Reviewed, much more favorably, by Fuse #8.

Portrait of Jennie by Robert Nathan

Unlike everyone else in the known universe, I hated The Time Traveler’s Wife. I thought it was way too long, way too confusing, and way too crude and sexually and violently graphic. This book, A Portrait of Jennie, is a much gentler, shorter (125 pages) book with a plot comparable to The Time Traveler’s Wife. I liked it very much.

A Portrait of Jennie was published in 1940; it’s out of print but available used from Amazon. In the story, it’s 1938, and the narrator, a starving artist, meets a little girl named Jennie. She’s a girl from the past, and she inspires a painting that captures the interest of an art gallery owner. As the girl re-appears in the narrator’s life, a bit older each time, she continues to inspire paintings and, finally, love.

Author Robert Nathan wrote many novels, a couple of children’s books, and some collections of poetry. According to Wikipedia, he had seven wives. You wouldn’t think he’d know much about romance and long term love and commitment, but A Portrait of Jennie is poignantly romantic.

A Portrait of Jennie was made into a movie in 1948 starring Jennifer Jones and Joseph Cotten. Nathan also wrote The Bishop’s Wife, a novel which was also made into a movie.

Quotation Time:

“I suppose most artists go through something of the sort; sooner or later it is no longer enough for them just to live —to paint, and have enough, or nearly enough, to eat. Sooner or later God asks His question: are you for me, or against me? And the artist must have some answer, or feel his heart break for what he cannot say.”

The Small Rain by Madeleine L’Engle

I’ve been working on several projects this year: my Newbery project, my TBR list, and my Madeleine L’Engle project. I want, over the course of the next year or two, to read or re-read all of Ms. L’Engle’s books —or as many of them as I can find. I started with A Winter’s Love, published in 1957, my birth year. Here’s what I wrote about that book. I then read Camilla, one of her first novels published in 1951 and then re-published in 1965 after A Wrinkle in Time won the Newbery and made Ms. L’Engle famous. I wrote about Camilla here.

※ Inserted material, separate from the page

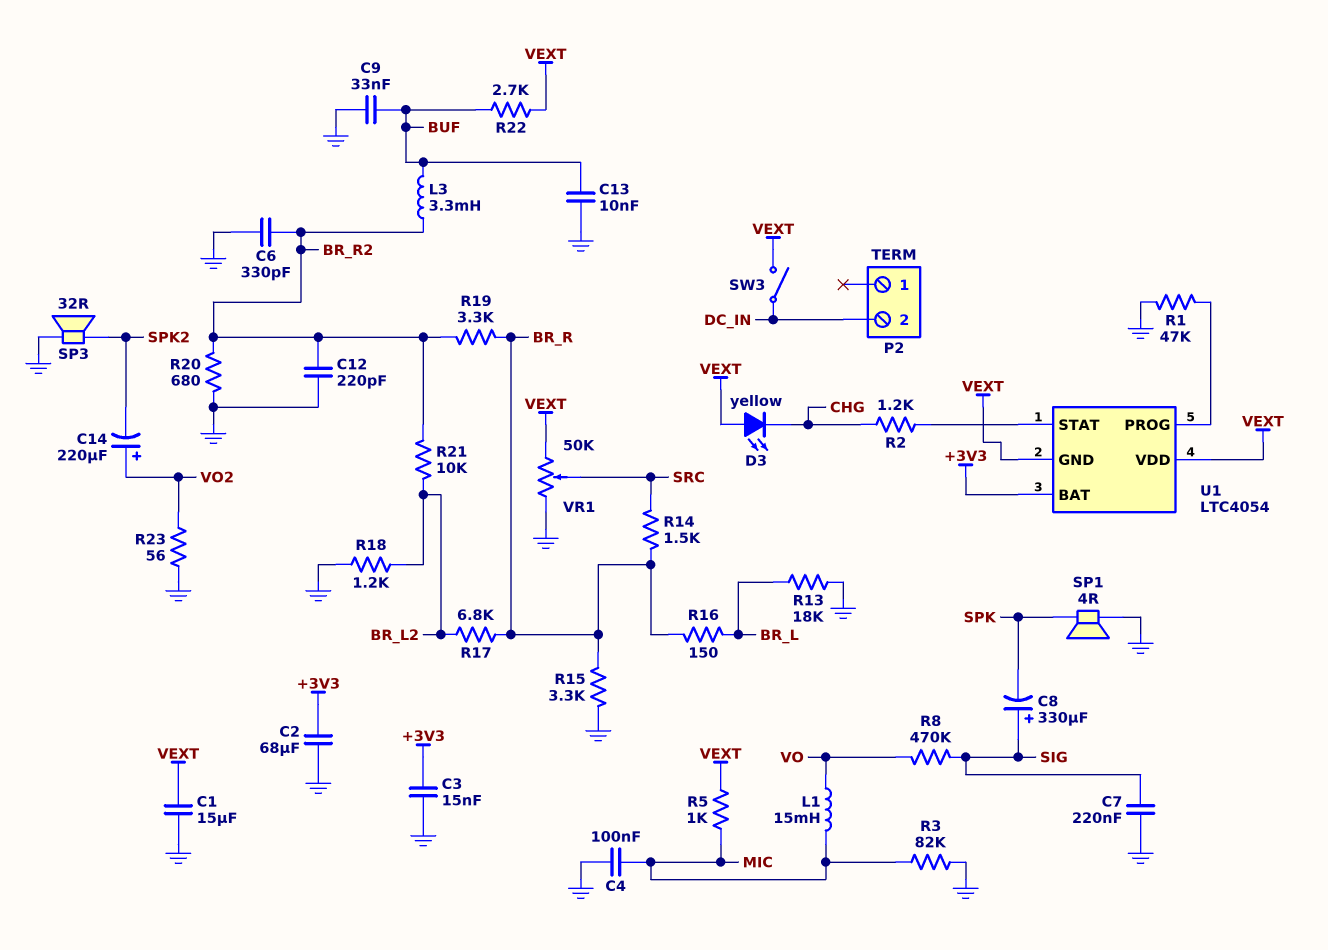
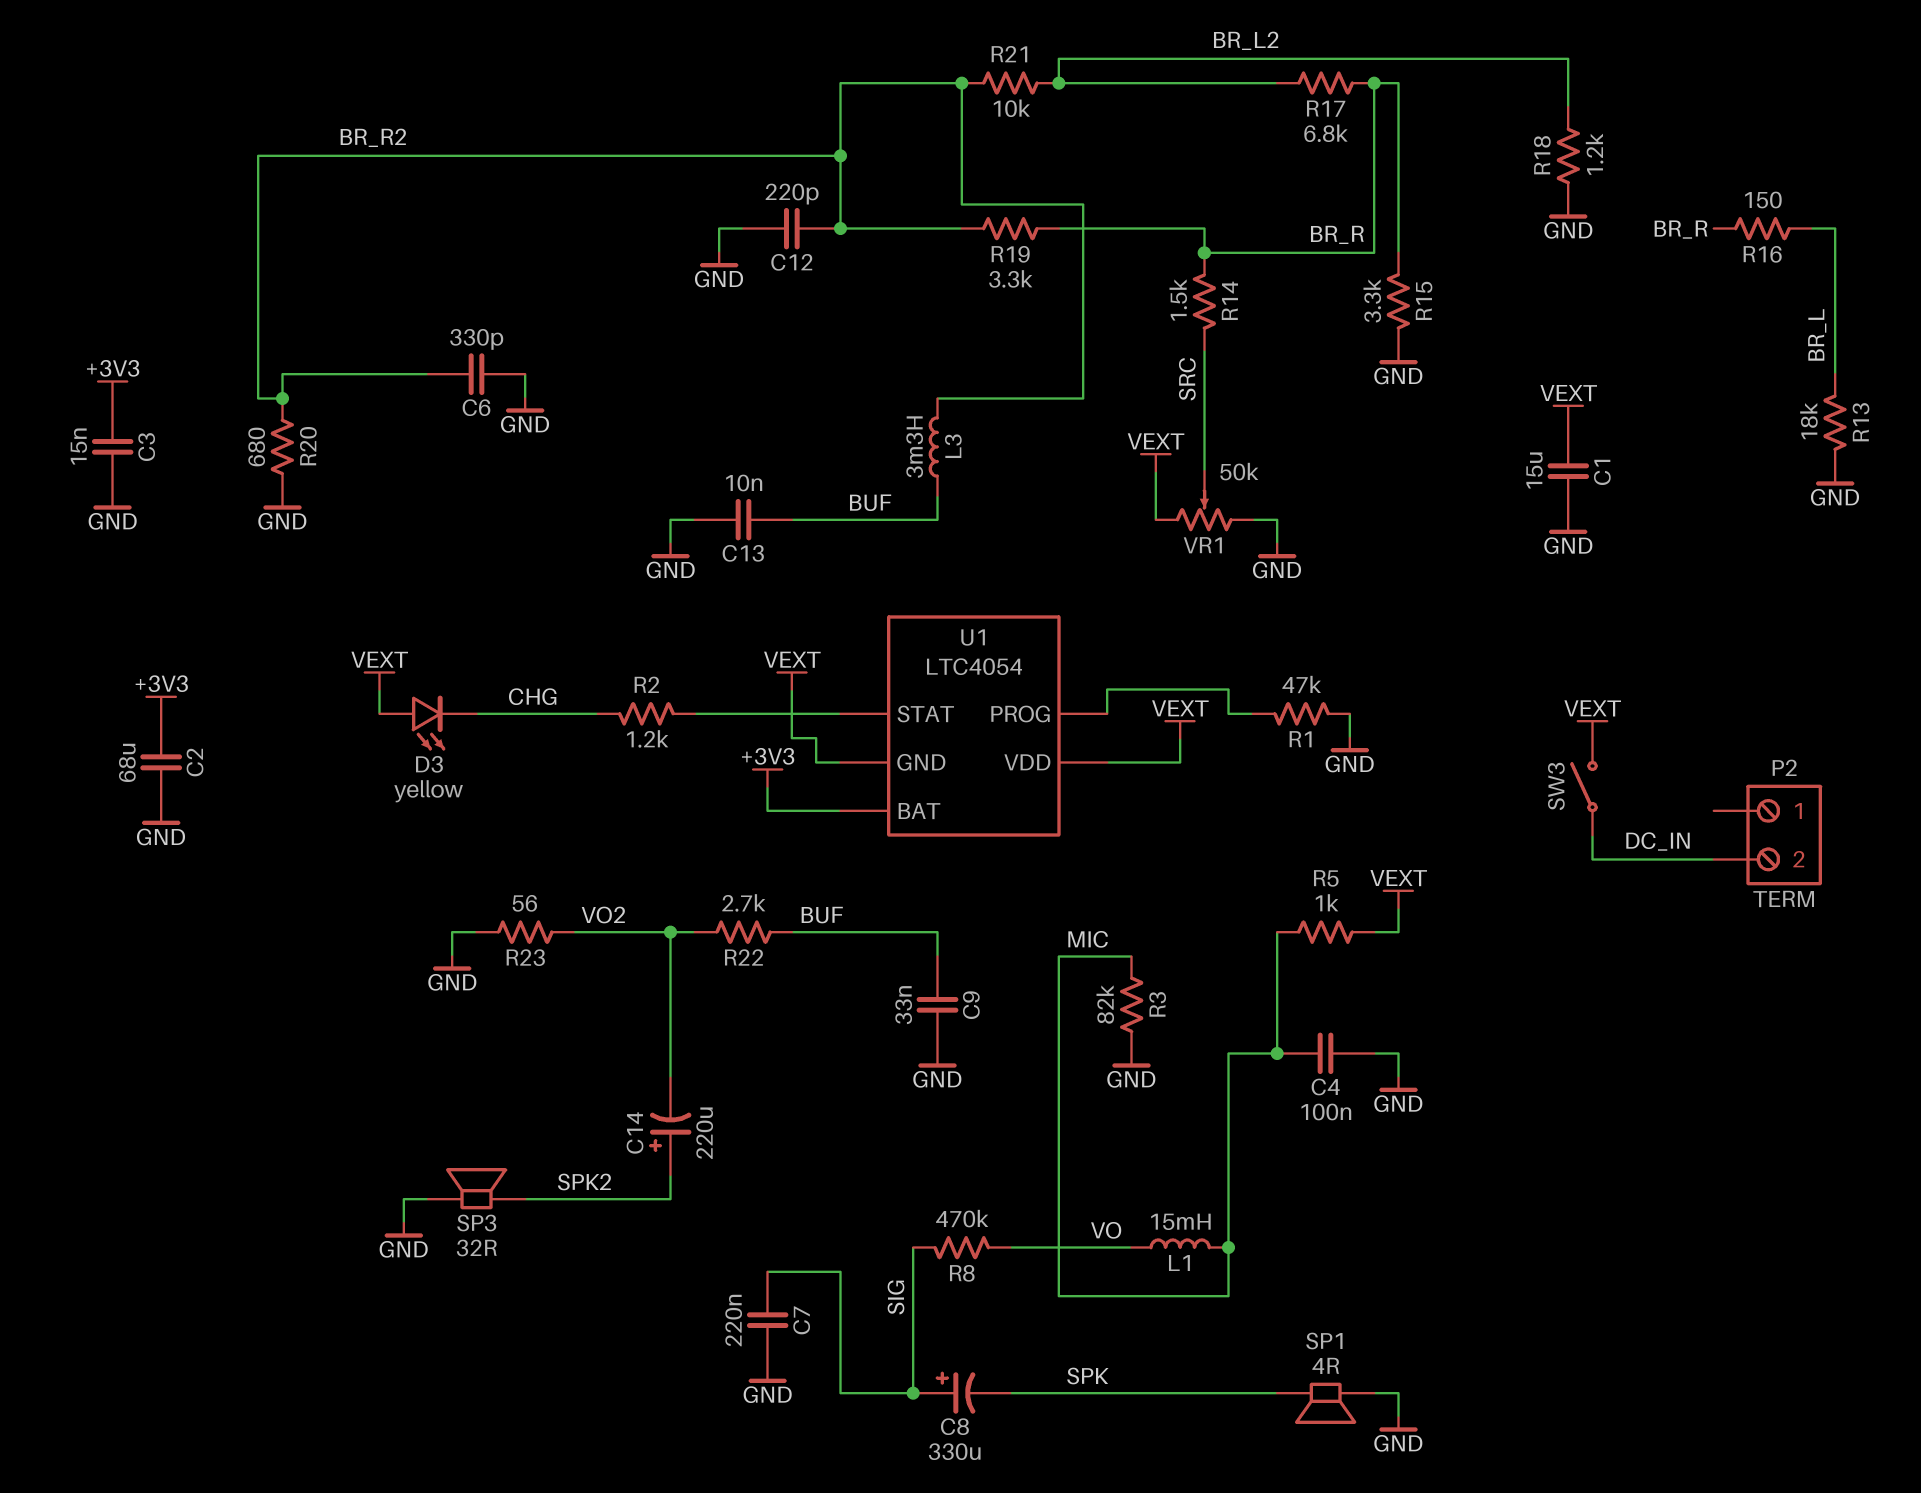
C14: 220uF (plus VO2, minus SPK2) -> 220uF (plus SPK2, minus VO2)
R22: 2.7k (BUF, VEXT) -> 2.7k (BUF, VO2)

During my blogging break in March, I re-read Ms. L’Engle’s first published novel, A Small Rain. It’s the story of Katherine Forrester, the daughter of two famous musicians. her mother is a celebrated concert pianist, and her father is an eccentric, but talented, composer. The novel follows Katherine through her lonely and difficult adolescence and ends with her plan to return to study with her beloved piano teacher, Justin, in Paris on the eve of what turns out to be World War II.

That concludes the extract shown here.